もうすでに帰っていたらしい。ドアを開けて中へと入ると、みんなの視線が一気にこちらに注がれた。
「二人ともお帰りなさい、楽しかった?」
「おかえりなさ~い!!」
「お帰りなさいっす~。」
「みんな、ただいま。」
「ただいま~、とっても楽しかったよ。」
少し頬を赤らめながらも幸せそうな表情でドーナは言った。そんな彼女の表情を見て、ランが期待を膨らませる。
「明日はいよいよワタシの番ね~。待ちきれないわ♪」
そう、明日はランとデートだ。今日ドーナと行ったところは、ランもついてきていたから今度はまだ行ったことがない所に行ければいいな。
「お兄さん、お兄さん!!」
シアが服の裾を引っ張りながらこちらを呼んでいた。
「ん?どうした?」
「シアおなか減ったの~。」
シアは自分のお腹を押さえてそう言った。もう陽が暮れ始めているから、お腹が空いてもおかしくない時間だ。
「わかった。それじゃあご飯にしようか。」
「やったぁ!!楽しみ~。」
ピョンピョンと跳び跳ねながらシアは全身で喜びを表した。それに伴って抱きしめられているグレイスが白目を剥いて今にも逝きそうだ。
「今日はどんな料理を作るのかしら?」
「今日の料理はロックリザードの角煮だ。」
「「角煮?」」
ドーナとランはそろって首をかしげた。やっぱりこの二人はなんだかんだ気があっているらしい。

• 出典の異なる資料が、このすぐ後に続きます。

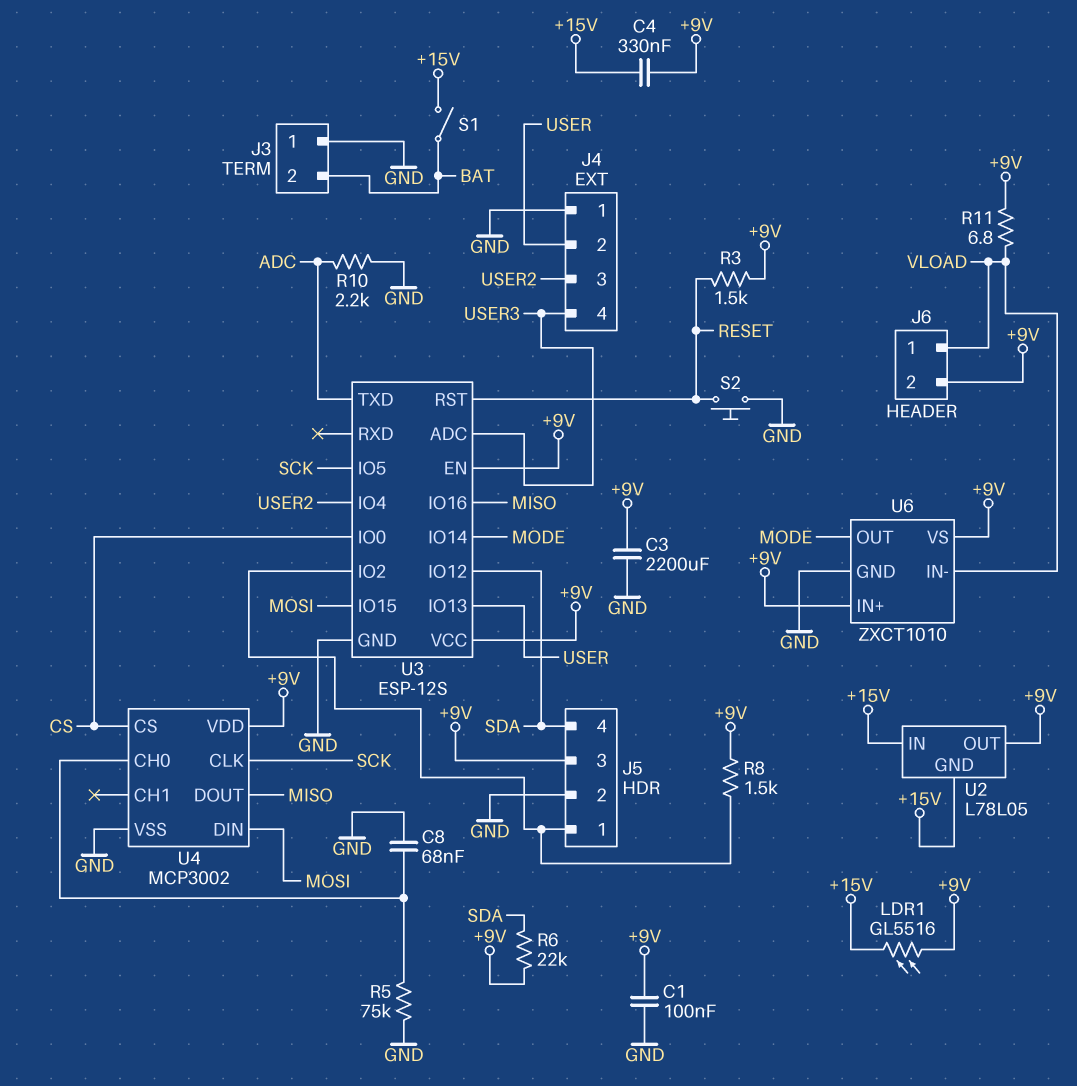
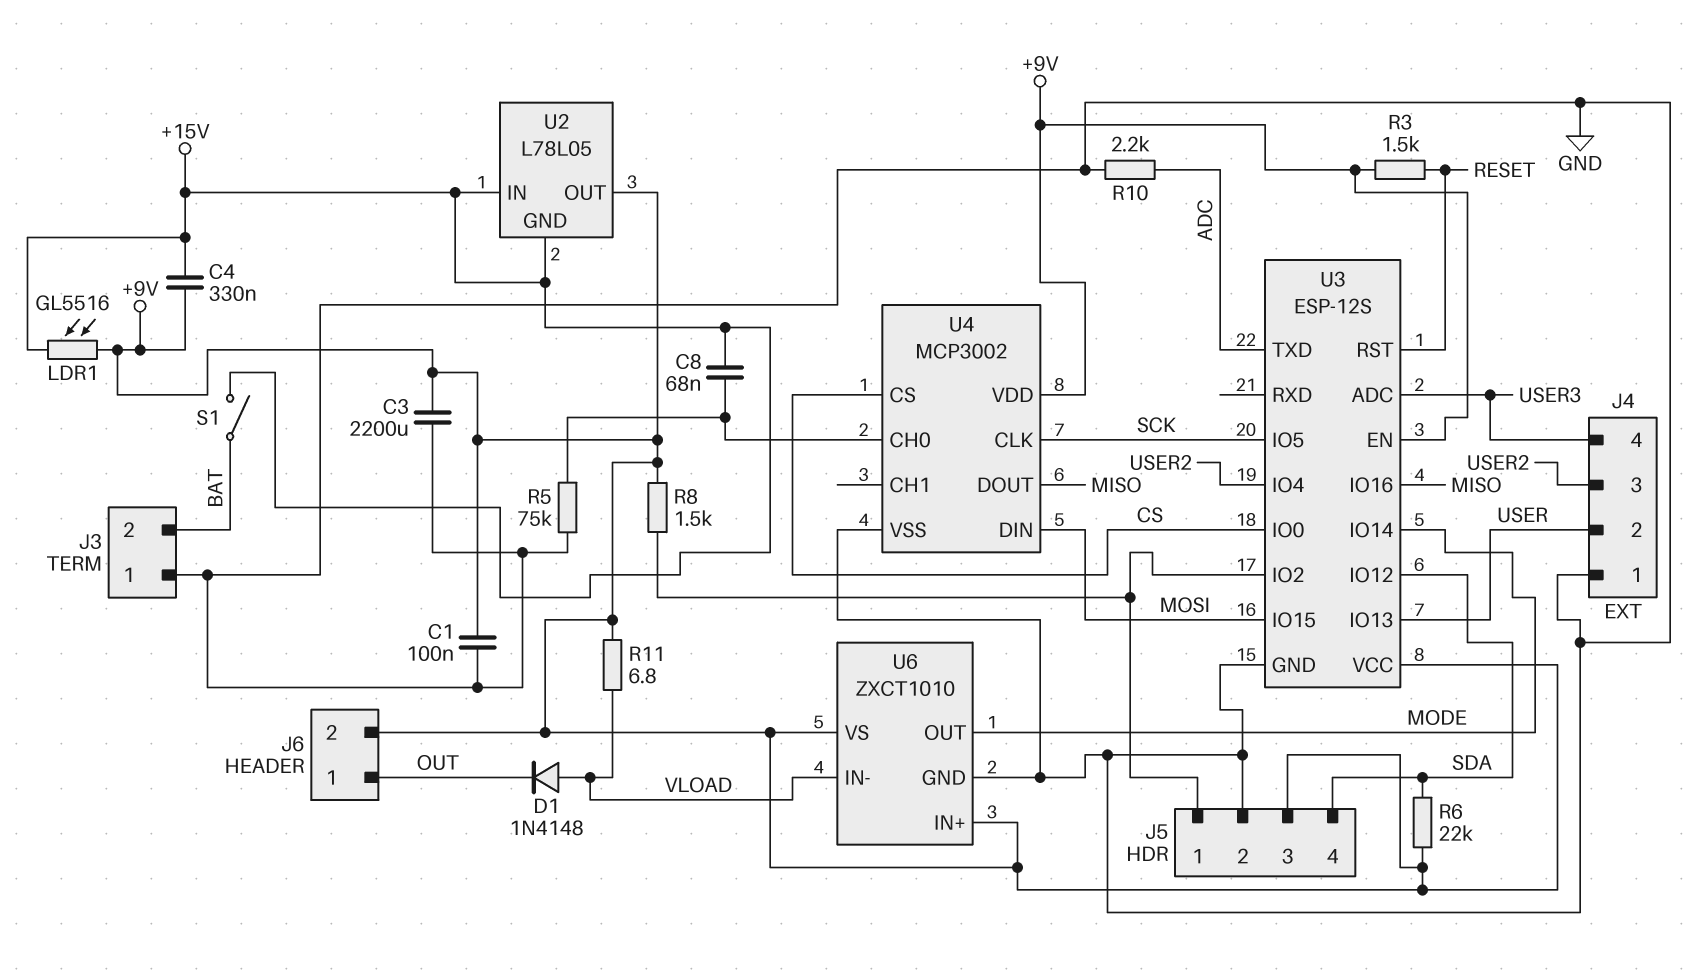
C8: 68nF (GND, U4/CH0) -> 68nF (+15V, U4/CH0)
D1: none -> diode 1N4148 (A VLOAD, K OUT)
J6 pin 1: VLOAD -> OUT
S2: button (GND, RESET) -> none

「簡単に言ってしまえば、肉を柔らかく煮込む料理だ。」
料理の説明をすると、先程エノールが言っていたことをドーナは思い出したようだ。
「でもロックリザードは筋っぽい…って言ってなかったかい?」
「大丈夫だ。多分食べるときには筋っぽさなんて感じなくなるよ。」
固い肉を柔らかくする方法は何種類かある。その方法を用いれば、筋っぽい肉をとろけるぐらいまで柔らかくすることだって可能なのだ。
それにハウスキットの中には文明の利器もあるしな。それから部屋を出て、レイラに以前ハウスキットを建てた敷地に案内してもらった。